Nick DeCarbo
- DeCarbo with the Pittsburgh Pirates

No. 28
- Position: Guard

Personal information
- Born: March 21, 1910 New Castle, Pennsylvania, U.S.
- Died: August 21, 1991 (aged 81) Mayfield Heights, Ohio, U.S.
- Listed height: 5 ft 9 in (1.75 m)
- Listed weight: 185 lb (84 kg)

Career information
- High school: New Castle (Pennsylvania)
- College: Duquesne

Career history
- Pittsburgh Pirates (1933);
- Stats at Pro Football Reference

= Nick DeCarbo =

American football player (1910–1991)

Nicholas Fred DeCarbo (March 21, 1910 – August 21, 1991) was an American professional football guard who played for the Pittsburgh Pirates of the National Football League (NFL). He played college football at Duquesne University.

==Early life and college==
Nicholas Fred DeCarbo was born on March 21, 1910, in New Castle, Pennsylvania. He attended New Castle High School in New Castle.

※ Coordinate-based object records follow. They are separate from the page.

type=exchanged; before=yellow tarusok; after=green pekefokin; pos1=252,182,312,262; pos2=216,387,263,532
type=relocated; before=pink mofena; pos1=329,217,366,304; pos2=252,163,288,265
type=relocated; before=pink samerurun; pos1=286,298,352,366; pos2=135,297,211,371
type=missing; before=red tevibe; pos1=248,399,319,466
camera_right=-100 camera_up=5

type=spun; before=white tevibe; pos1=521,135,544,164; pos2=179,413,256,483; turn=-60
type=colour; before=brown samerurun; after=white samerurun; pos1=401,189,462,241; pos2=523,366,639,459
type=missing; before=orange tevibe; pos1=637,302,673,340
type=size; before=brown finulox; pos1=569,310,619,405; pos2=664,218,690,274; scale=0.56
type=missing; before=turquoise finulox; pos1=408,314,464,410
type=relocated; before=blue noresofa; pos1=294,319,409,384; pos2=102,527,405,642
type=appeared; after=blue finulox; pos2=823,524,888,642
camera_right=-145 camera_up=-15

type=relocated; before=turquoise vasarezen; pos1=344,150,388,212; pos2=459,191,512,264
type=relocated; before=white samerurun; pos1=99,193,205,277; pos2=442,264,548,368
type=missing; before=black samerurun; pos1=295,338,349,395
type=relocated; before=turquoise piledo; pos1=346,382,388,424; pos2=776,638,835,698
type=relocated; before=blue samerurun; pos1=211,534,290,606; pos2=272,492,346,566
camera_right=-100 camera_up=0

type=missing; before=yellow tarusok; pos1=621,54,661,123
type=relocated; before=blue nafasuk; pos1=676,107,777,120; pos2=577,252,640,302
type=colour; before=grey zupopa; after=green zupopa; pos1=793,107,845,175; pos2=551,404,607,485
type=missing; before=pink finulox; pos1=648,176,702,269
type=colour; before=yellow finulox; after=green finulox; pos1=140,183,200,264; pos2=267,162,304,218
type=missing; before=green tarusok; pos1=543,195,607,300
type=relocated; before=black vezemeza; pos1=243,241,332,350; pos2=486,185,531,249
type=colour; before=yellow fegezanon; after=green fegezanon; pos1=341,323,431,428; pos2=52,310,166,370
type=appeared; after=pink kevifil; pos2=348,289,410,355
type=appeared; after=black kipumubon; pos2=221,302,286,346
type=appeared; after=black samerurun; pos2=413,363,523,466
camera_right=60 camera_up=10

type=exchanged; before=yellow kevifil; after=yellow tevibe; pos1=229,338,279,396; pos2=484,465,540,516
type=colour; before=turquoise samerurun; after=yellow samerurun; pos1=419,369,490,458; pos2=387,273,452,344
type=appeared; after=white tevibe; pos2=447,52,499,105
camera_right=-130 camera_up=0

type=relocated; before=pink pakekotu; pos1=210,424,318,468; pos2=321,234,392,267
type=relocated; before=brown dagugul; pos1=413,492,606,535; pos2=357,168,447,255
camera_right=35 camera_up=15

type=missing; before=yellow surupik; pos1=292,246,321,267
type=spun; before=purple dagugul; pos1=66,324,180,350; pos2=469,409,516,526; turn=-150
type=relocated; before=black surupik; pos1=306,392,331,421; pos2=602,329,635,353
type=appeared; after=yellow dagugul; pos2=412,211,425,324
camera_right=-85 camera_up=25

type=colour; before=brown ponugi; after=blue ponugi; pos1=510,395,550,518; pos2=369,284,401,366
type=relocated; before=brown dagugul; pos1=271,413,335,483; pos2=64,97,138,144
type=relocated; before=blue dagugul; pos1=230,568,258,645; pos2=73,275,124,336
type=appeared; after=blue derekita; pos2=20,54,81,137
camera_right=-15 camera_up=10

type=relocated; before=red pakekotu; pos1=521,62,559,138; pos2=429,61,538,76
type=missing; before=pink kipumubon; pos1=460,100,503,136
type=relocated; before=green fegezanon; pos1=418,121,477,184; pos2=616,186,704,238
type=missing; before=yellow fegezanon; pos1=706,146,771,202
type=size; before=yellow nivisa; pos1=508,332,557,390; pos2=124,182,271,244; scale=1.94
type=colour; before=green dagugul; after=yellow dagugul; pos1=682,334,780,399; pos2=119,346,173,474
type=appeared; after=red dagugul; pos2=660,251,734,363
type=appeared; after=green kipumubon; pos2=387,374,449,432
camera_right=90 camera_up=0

DeCarbo played college football for the Duquesne Dukes of Duquesne University, with his final year being in 1932.

==Professional career==
DeCarbo signed with the Pittsburgh Pirates of the National Football League in 1933. He played in all 11 games for the Pirates as a guard during the team's inaugural 1933 season. The Pirates finished the year with a 3–6–2 record. DeCarbo wore jersey number 28 while with the Pirates. He stood 5'9" and weighed 185 pounds.

==Personal life==
DeCarbo died on August 21, 1991, in Mayfield Heights, Ohio.